Specifically, we maintain an array \(\textit{heights}\) with the same length as the number of columns in the matrix, where \(\textit{heights}[j]\) represents the height of the column at the \(j\)-th position with the current row as the base. For each row, we iterate through each column:
If the current element is '1', increment \(\textit{heights}[j]\) by \(1\).
If the current element is '0', set \(\textit{heights}[j]\) to \(0\).
Then, we use the monotonic stack algorithm to calculate the maximum rectangle area of the current histogram and update the answer.
The specific steps of the monotonic stack are as follows:
Initialize an empty stack \(\textit{stk}\) to store the indices of the columns.
Initialize two arrays \(\textit{left}\) and \(\textit{right}\), representing the index of the first column to the left and right of each column that is shorter than the current column.

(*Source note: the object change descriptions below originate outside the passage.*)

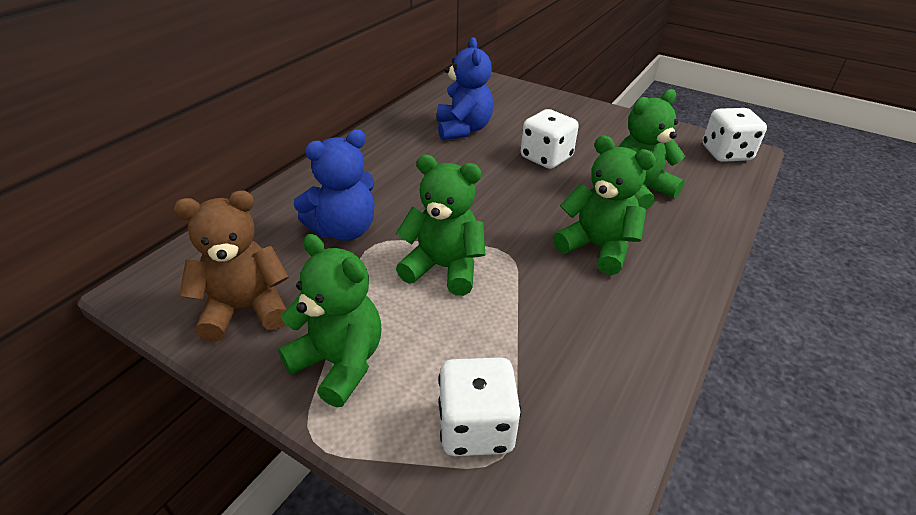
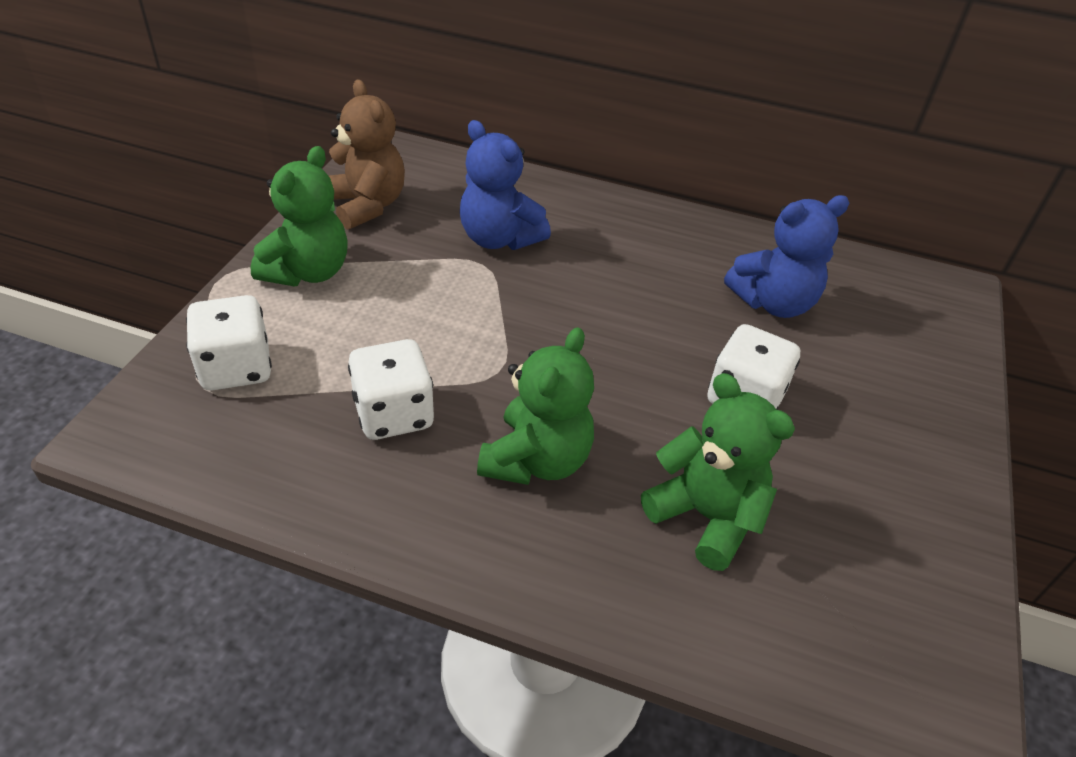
camera: 75 degrees right, 5 degrees up
(443, 268) = (455, 320): green teddy bear -> none
(726, 153) = (920, 676): white dice -> white dice (394, 414)

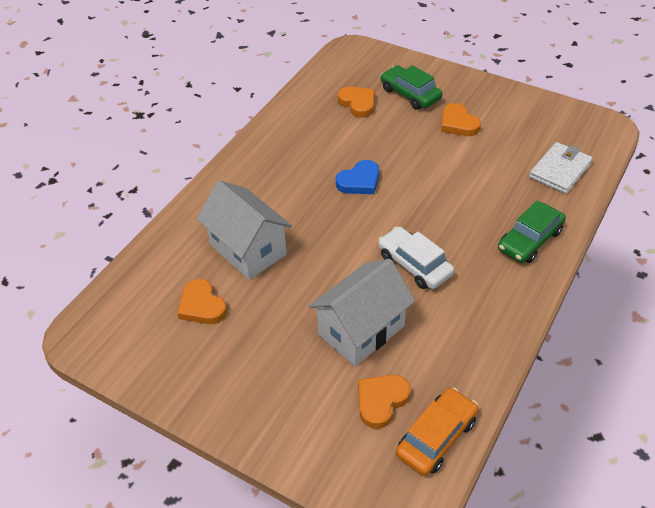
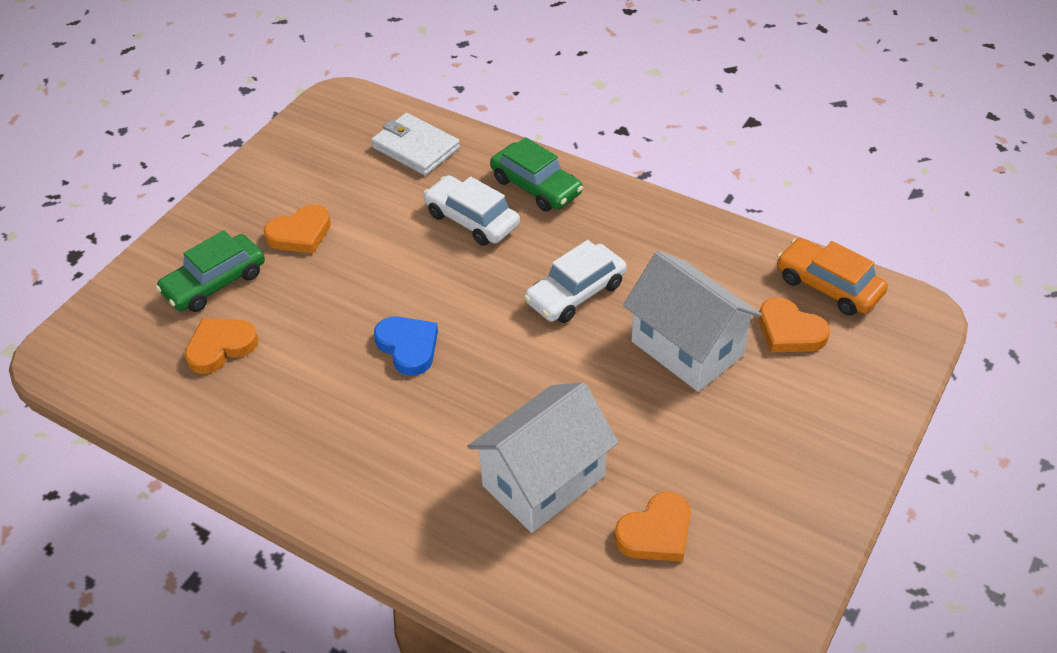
camera: 90 degrees left, 0 degrees up
(485, 205) = (472, 219): none -> white car

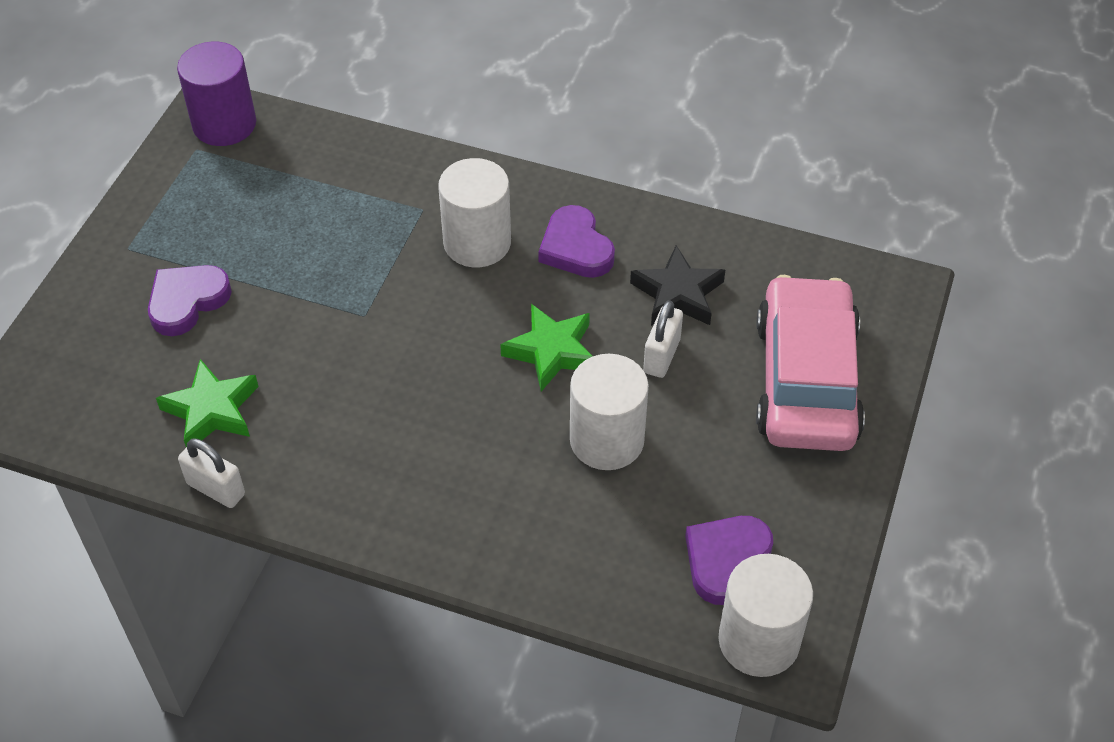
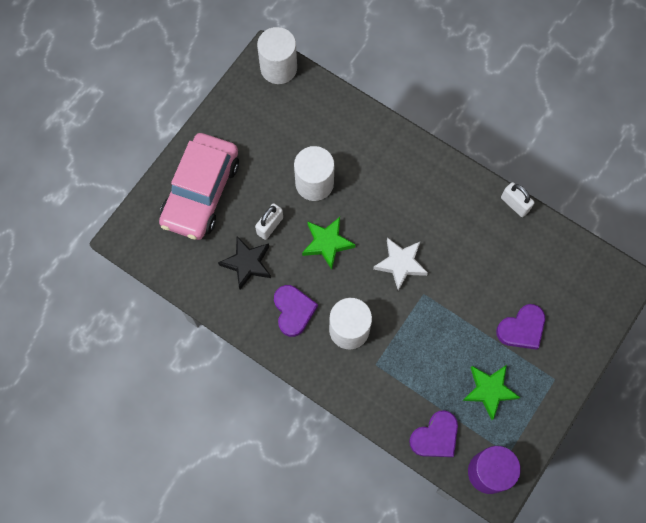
camera: 165 degrees left, 20 degrees up
(212, 410) = (513, 251): green star -> green star (489, 390)
(413, 348) = (400, 264): none -> white star
(725, 560) = (279, 107): purple heart -> purple heart (435, 437)

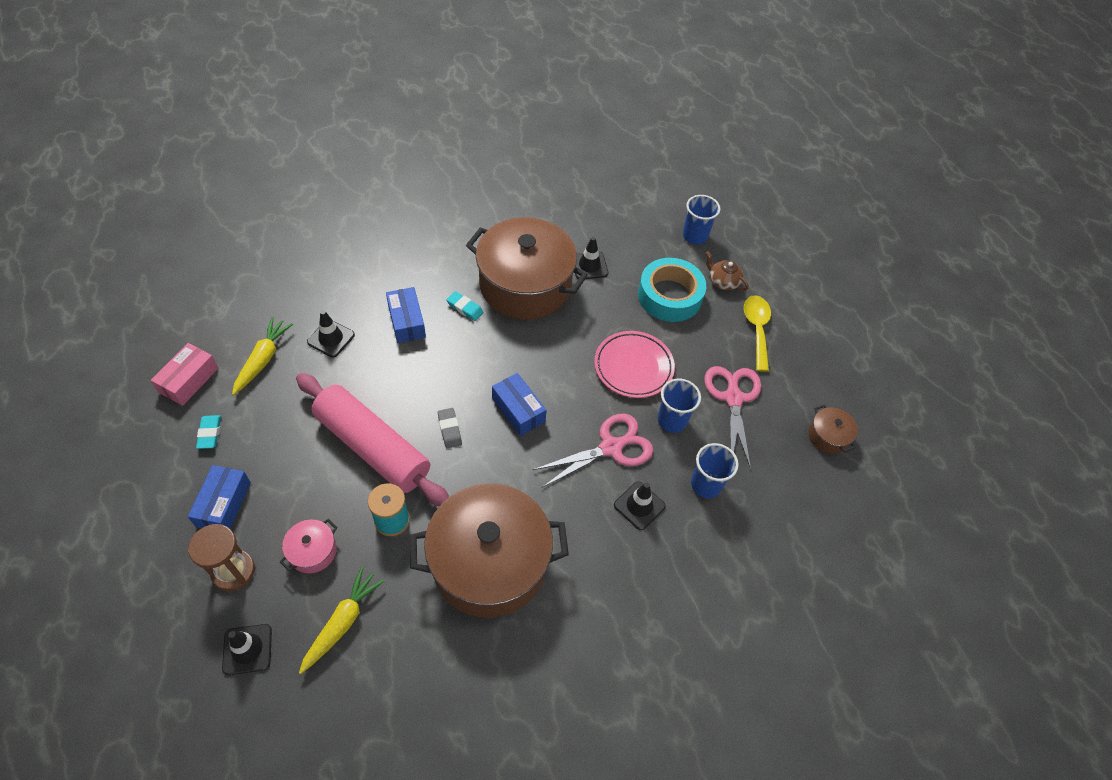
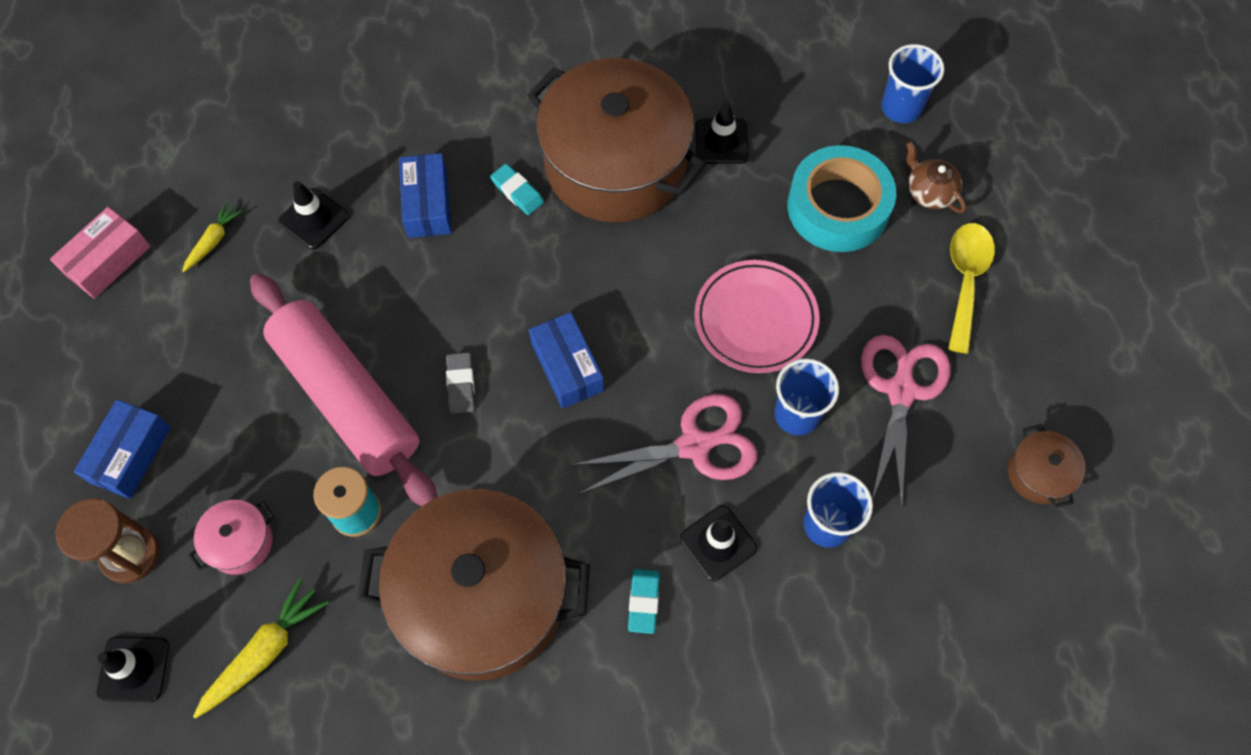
camera: 15 degrees right, 10 degrees up
(210, 433) = (125, 346): turquoise eraser -> turquoise eraser (644, 602)
(263, 360) = (213, 241): yellow carrot -> yellow carrot, size x0.60

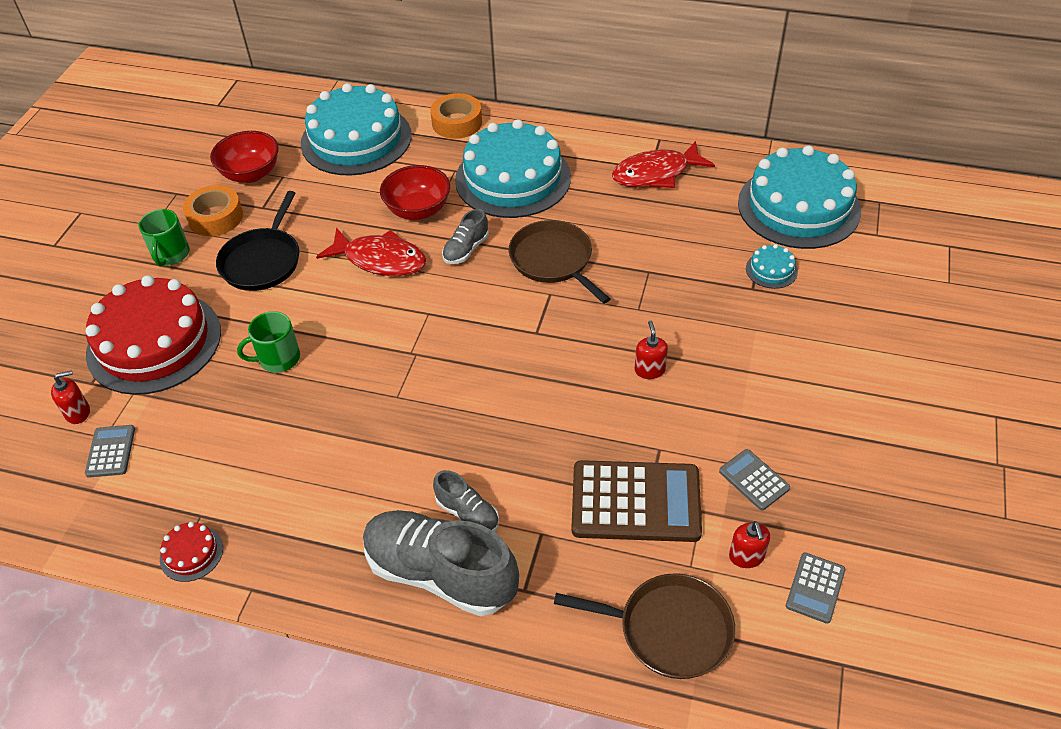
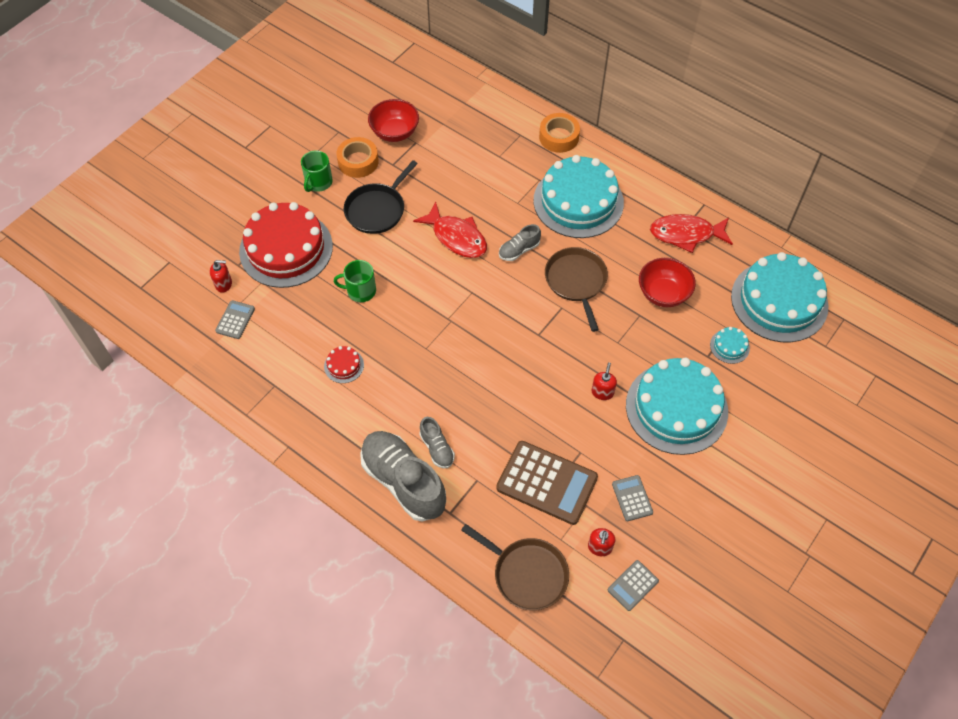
camera: 20 degrees right, 10 degrees up
(191, 553) = (261, 409): red cake -> red cake (344, 365)
(356, 139) = (479, 127): turquoise cake -> turquoise cake (676, 408)
(418, 210) = (499, 205): red bowl -> red bowl (663, 293)

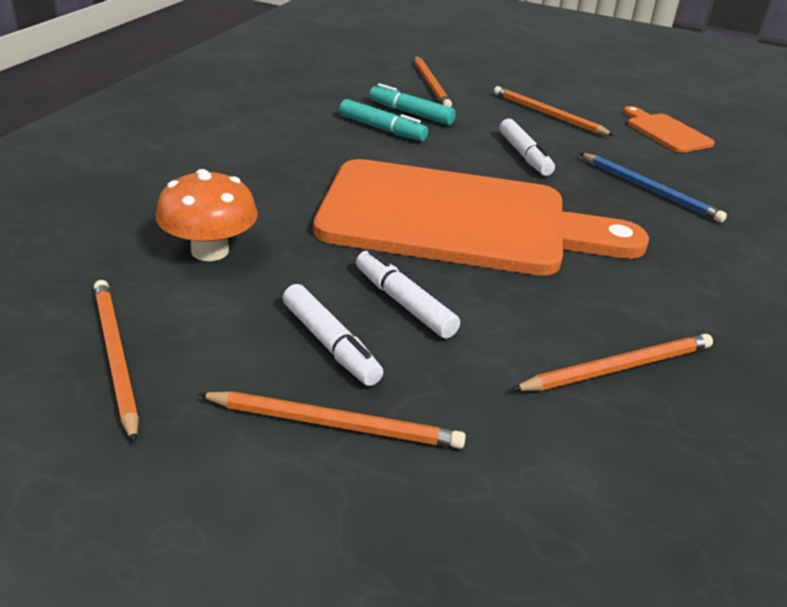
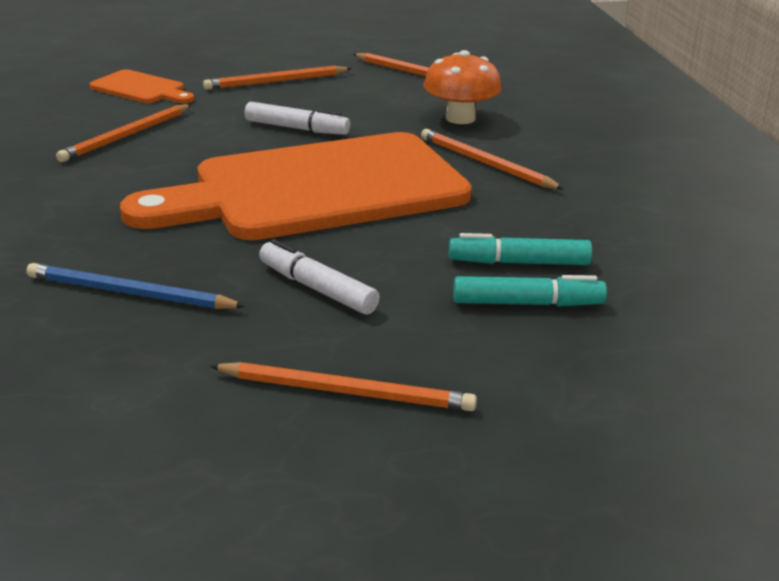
camera: 150 degrees right, 5 degrees down
(330, 344) = (317, 102): white marker -> none
(431, 84) = (591, 385): orange pencil -> orange pencil (485, 163)
(666, 132) = (120, 438): orange cutting board -> orange cutting board (141, 89)

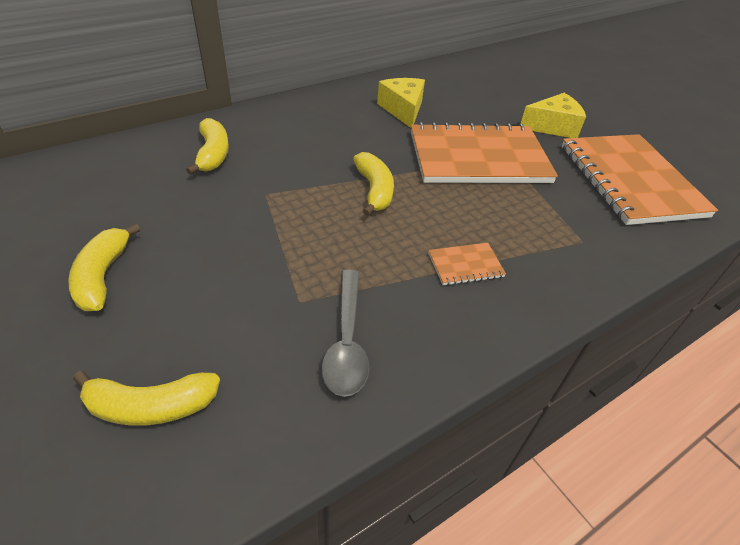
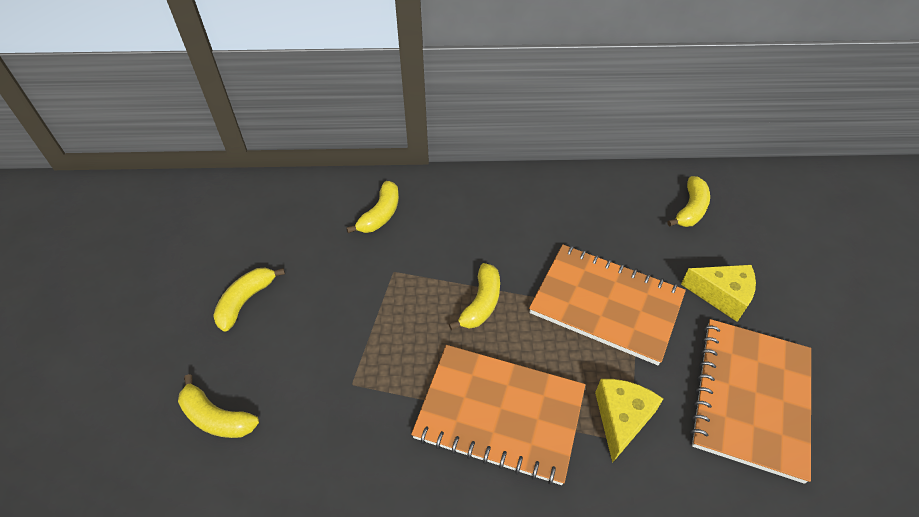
camera: 35 degrees right, 5 degrees up
(346, 341) = (360, 435): grey spoon -> none
(403, 110) = (576, 219): yellow cheese -> yellow cheese (621, 419)
(465, 265) = (500, 414): orange notebook -> orange notebook, size x2.49
(482, 82) = (690, 209): none -> yellow banana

Iterate through the heights array \(\textit{heights}\), first calculating the index of the first column to the left of each column that is shorter than the current column, and store it in \(\textit{left}\).
Then iterate through the heights array \(\textit{heights}\) in reverse order, calculating the index of the first column to the right of each column that is shorter than the current column, and store it in \(\textit{right}\).
Finally, calculate the maximum rectangle area for each column and update the answer.
The time complexity is \(O(m \times n)\), where \(m\) is the number of rows in \(matrix\) and \(n\) is the number of columns in \(matrix\).